À Nagasaki, c'est aussi une pierre qui dès le début a marqué le centre de l'explosion de la bombe atomique, comme le montre la photo ci-contre prise en octobre 1945. On dirait une colonne en béton récupérée à la hâte parmi les débris. Elle a été remplacée à plusieurs reprises, et maintenant c'est un pilier carré en marbre noir qui signale l'emplacement de l'hypocentre.

Hier, faute de pouvoir assister à la prière collective au Parc de la Paix, j'ai observé une minute de silence avec ma classe à 11h02. Je venais de terminer une présentation sur Les Visiteurs du Soir, dont les amants statufiés ont paru à mes élèves « si typiquement français »… Puis, sitôt acquittée de mes obligations à l'École, j'ai sauté dans le bus pour me rendre dans le quartier de Matsuyama.

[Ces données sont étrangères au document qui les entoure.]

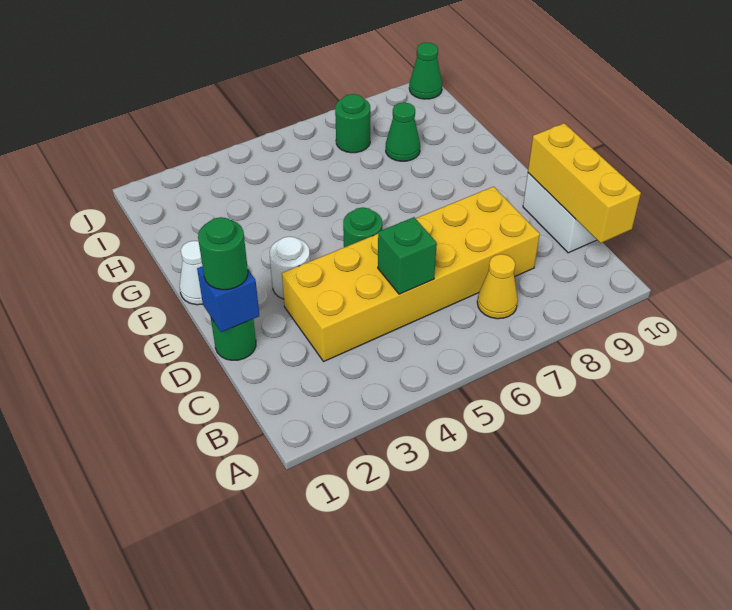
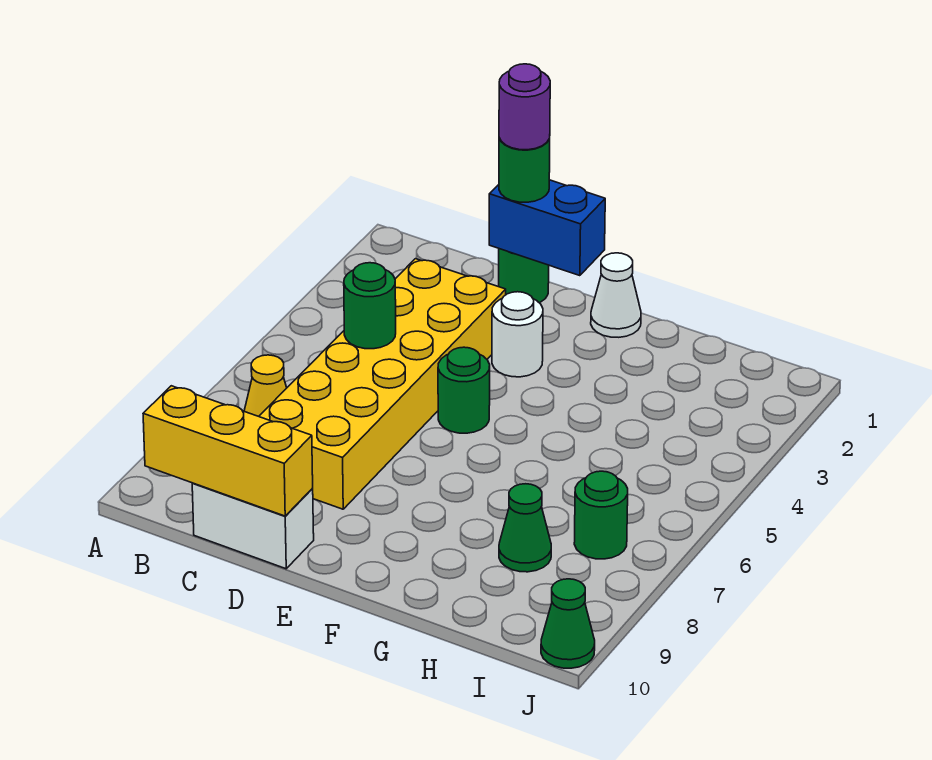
green brick C5 level 2 -> green round brick C5 level 2
blue brick D1 level 2 -> blue brick D1:E1 level 2
none -> purple round brick D1 level 4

Il était à peine seize heures, mais la foule s'était déjà complètement dispersée sous la tente principale, et les rares personnes présentes étaient là pour finir de ranger le matériel.
Il faut dire qu'il faut dire qu'il faisait une chaleur accablante. Les femmes venaient chercher un coin d'ombre et de fraîcheur près de la fontaine, tandis que dans les buissons stridulaient les cigales.
Un homme coiffé d'un chapeau chinois est venu déposer un lampion sur l'autel de l'hypocentre. J'ai pensé à Monsieur Takazane qui va régulièrement à Tokyo pour assister aux procès où sont plaidés les droits des hibakusha chinois et coréens.
Pour ce qui est de la couverture médiatique, il restait seulement une équipe de télévision locale, dont j'ai d'ailleurs vu le reportage aux informations du soir. Je leur dois de m'avoir apporté une explication à cette apparente désertion : en fait, il semblerait que tout le monde était allé qui au concert géant pour la paix, qui au congrès pour la non-prolifération et la suppression des armes nucléaires.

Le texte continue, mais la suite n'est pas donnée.